Churchill Downs in Louisville was named for John and Henry Churchill, who leased 80 acres of land to their nephew, Col. M. Lewis Clark. Clark was Jones’ great uncle and was president of Churchill Downs when it opened in 1875. Clark was also the grandson of famed explorer William Clark.
Jones’ father’s family started Frankfort Distillery, maker of Four Roses whiskey. Jones’ wife was a descendant of one of Louisville’s foremost families, the Seelbachs.
Warner Jones Jr. is the only person to breed winners of the Kentucky Derby (Dark Star, 1953),
Kentucky Oaks (Nancy Jr., 1967) and a Breeders’ Cup Juvenile race (Is It True, 1988). In July 1985, Jones broke the Keeneland yearling sales with a record sale of $13.1 million for Seattle Dancer, a colt sold for himself and fellow breeders William S. Farish and William Kilroy.
Jones served as chairman of Churchill Downs for eight years before stepping down in 1992 due to illness. He had overseen a revitalization of the track during his time there and was first elected to the board in 1941 when he was only 25 years old.
Jones died in 1994 at age 78. Hermitage Farm was sold to his close friend, Carl Pollard. Queen Elizabeth II had visited the farm in 1986, attesting to the farm’s nationally recognized name.
Jones’ widow, Harriet, was no stranger to the horse industry. She bred and sold (through Three Chimneys Farm) a Mr. Prospector colt for $3.7 million at the 2000 Keeneland July sale. This was the third-highest price at the sale.
Pollard, Jones’ friend and golfing buddy, continued the successful thoroughbred tradition at Hermitage Farm. Very involved in the industry, he was the board chairman of Churchill Downs at one time.

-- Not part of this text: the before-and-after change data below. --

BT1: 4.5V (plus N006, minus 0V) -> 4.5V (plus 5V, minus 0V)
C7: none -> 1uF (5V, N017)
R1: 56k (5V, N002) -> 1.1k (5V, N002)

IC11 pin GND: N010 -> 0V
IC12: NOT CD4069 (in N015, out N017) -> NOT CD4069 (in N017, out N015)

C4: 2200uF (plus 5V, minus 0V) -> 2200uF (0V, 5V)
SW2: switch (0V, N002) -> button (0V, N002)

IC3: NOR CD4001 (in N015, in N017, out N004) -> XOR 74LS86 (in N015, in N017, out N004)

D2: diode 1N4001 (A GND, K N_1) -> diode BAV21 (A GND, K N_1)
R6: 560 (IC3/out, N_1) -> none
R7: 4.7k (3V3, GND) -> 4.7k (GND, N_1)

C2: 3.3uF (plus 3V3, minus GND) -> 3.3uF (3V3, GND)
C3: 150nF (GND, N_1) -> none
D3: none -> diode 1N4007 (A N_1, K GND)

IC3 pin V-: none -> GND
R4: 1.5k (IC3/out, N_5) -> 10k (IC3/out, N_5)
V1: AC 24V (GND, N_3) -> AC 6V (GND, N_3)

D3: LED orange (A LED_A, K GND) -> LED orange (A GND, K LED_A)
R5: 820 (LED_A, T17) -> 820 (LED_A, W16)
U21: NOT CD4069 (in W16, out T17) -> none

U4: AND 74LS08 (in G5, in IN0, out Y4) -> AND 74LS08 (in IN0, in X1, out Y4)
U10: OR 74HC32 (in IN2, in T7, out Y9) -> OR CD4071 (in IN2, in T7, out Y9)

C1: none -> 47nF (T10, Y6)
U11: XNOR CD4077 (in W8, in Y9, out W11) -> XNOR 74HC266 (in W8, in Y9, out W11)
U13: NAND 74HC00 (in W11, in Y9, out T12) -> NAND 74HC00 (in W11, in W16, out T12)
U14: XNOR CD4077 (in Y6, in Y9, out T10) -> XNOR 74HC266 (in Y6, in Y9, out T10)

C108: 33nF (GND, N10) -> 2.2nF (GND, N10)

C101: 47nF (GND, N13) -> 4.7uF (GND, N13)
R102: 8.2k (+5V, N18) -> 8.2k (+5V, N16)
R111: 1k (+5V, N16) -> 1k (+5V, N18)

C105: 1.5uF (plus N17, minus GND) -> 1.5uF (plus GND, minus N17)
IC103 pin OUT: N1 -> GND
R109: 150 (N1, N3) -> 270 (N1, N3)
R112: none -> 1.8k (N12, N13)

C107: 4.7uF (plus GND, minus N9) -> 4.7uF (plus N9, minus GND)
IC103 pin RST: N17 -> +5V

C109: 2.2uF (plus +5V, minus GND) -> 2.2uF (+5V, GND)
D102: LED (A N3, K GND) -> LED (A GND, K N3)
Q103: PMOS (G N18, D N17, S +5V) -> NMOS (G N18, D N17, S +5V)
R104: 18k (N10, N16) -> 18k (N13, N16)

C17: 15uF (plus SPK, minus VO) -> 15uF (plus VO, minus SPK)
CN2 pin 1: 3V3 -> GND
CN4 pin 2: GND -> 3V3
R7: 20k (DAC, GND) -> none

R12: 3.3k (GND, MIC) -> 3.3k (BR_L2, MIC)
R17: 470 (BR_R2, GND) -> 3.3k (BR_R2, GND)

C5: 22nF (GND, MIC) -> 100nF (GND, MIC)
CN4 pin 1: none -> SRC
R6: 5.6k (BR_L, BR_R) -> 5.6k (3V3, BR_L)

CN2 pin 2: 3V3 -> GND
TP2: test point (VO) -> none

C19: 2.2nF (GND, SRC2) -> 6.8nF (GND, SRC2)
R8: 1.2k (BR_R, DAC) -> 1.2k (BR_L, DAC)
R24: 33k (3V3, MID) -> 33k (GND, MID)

Pollard had retired from Columbia Health Care Inc. and had been an officer for the Humana Corp. Inc. He owned the 2000 Breeders’ Cup Juvenile Fillies Winner and the Juvenile Champion Filly, Caressing.
Steve Wilson and Laura Lee Brown purchased Hermitage in 2010. They had previously purchased 180 acres of unimproved acreage at Hermitage in 1993 before assuming ownership of the remainder of the 700-acre farm. The couple operates the eclectic 21C Museum Hotels and Kentucky Bison Co., the latter located in Goshen.

They have launched a project to convert the famed thoroughbred horse farm into a tourist attraction to feature Kentucky-based foods, bourbon and horses.